In this instance, Judge Salas concluded all three prongs of Section 1292(b) had been satisfied. With regard to the first prong, the Court noted the April 7 decision involved two controlling issues of law: the FTC’s powers under Section 5 to regulate cybersecurity practices and whether the FTC must “formally promulgate regulations before bringing its unfairness claim under Section 5 of the FTC Act.” The Court further concluded an immediate appeal may advance the ultimate termination of the litigation because it would potentially reduce the scope of a trial, resolve complex issues before trial, and materially narrow the scope of discovery.
For those who have been “handicapping” the likelihood the FTC’s interpretation of its Section 5 powers will prevail, Judge Salas concluded Wyndham’s “statutory authority and fair-notice challenges confront this Court with novel, complex statutory interpretation issues that give rise to a substantial ground for difference of opinion.” Citing Reese v.
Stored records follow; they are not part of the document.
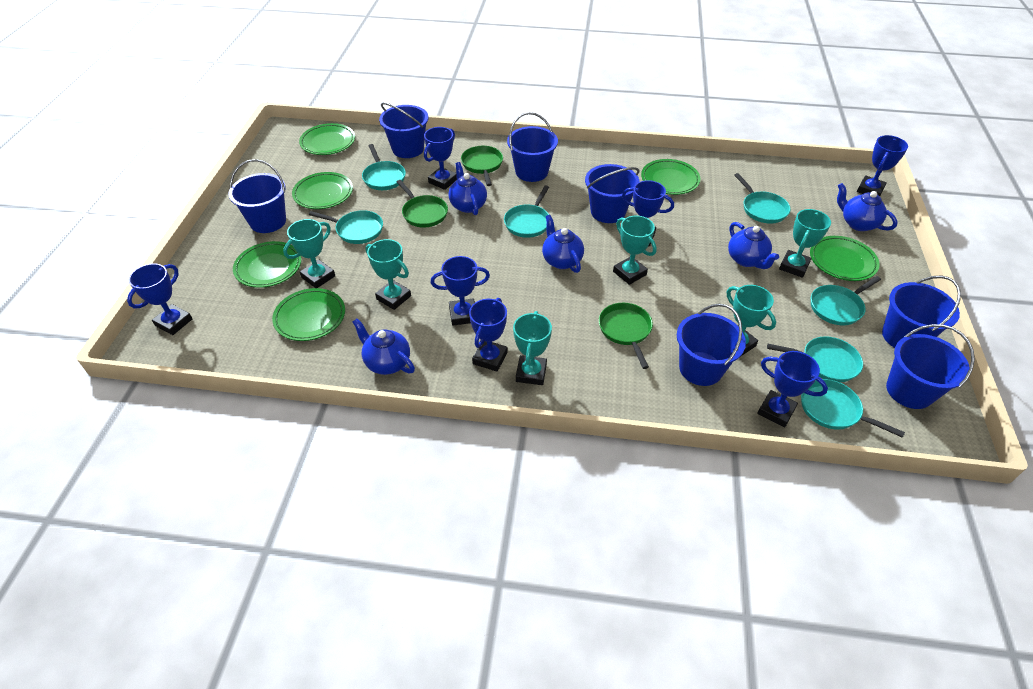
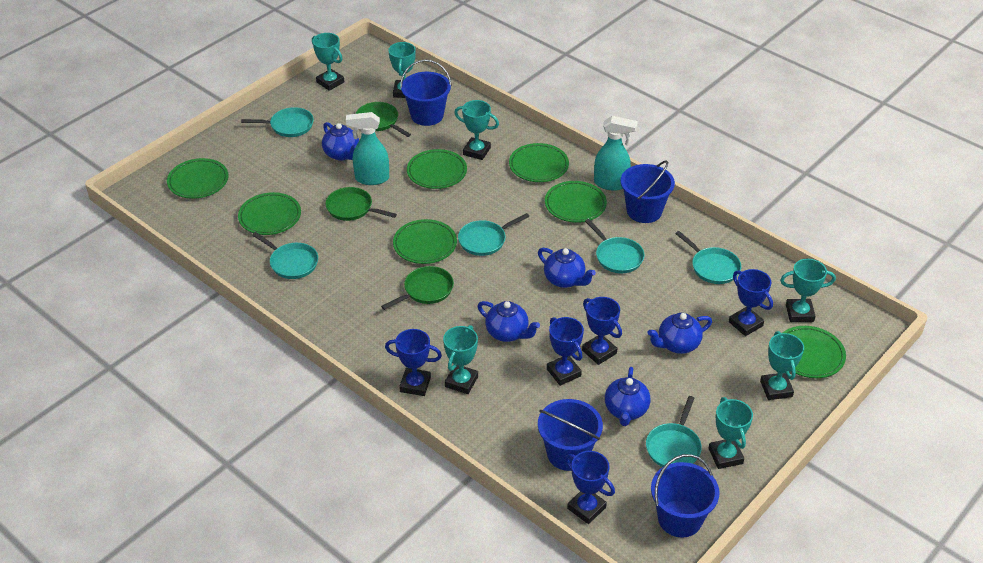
blue bucket: 7 -> 4
blue trophy: 7 -> 5
green plate: 6 -> 7
turquoise pan: 7 -> 6
turquoise spray bottle: 0 -> 2
turquoise trophy: 6 -> 7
BP Exploration (Alaska) Inc., 643 F.3d 681, 688 (9th Cir. 2011), the Court held this standard was met because the April 7 decision involved “novel legal issues…on which fair-minded jurists might reach contradictory conclusions.”
Although resolute in her prior ruling, by recognizing other “fair minded jurists” may reach a different conclusion, Judge Salas has sent a clear, cautionary message that the FTC’s authority to regulate cybersecurity practices is not a foregone conclusion. At this juncture, all eyes will be on the Third Circuit Court of Appeals to see if they grant Wyndham’s request for an interlocutory appeal and, if so, how they ultimately rule on the issues identified by Judge Salas. Even after the Third Circuit acts, the scope of the FTC’s authority will not have been definitely decided. For as noted in the June 23 Opinion, “fair minded jurists” sitting in districts outside the Third Circuit and other circuit courts of appeals may reach a different conclusion.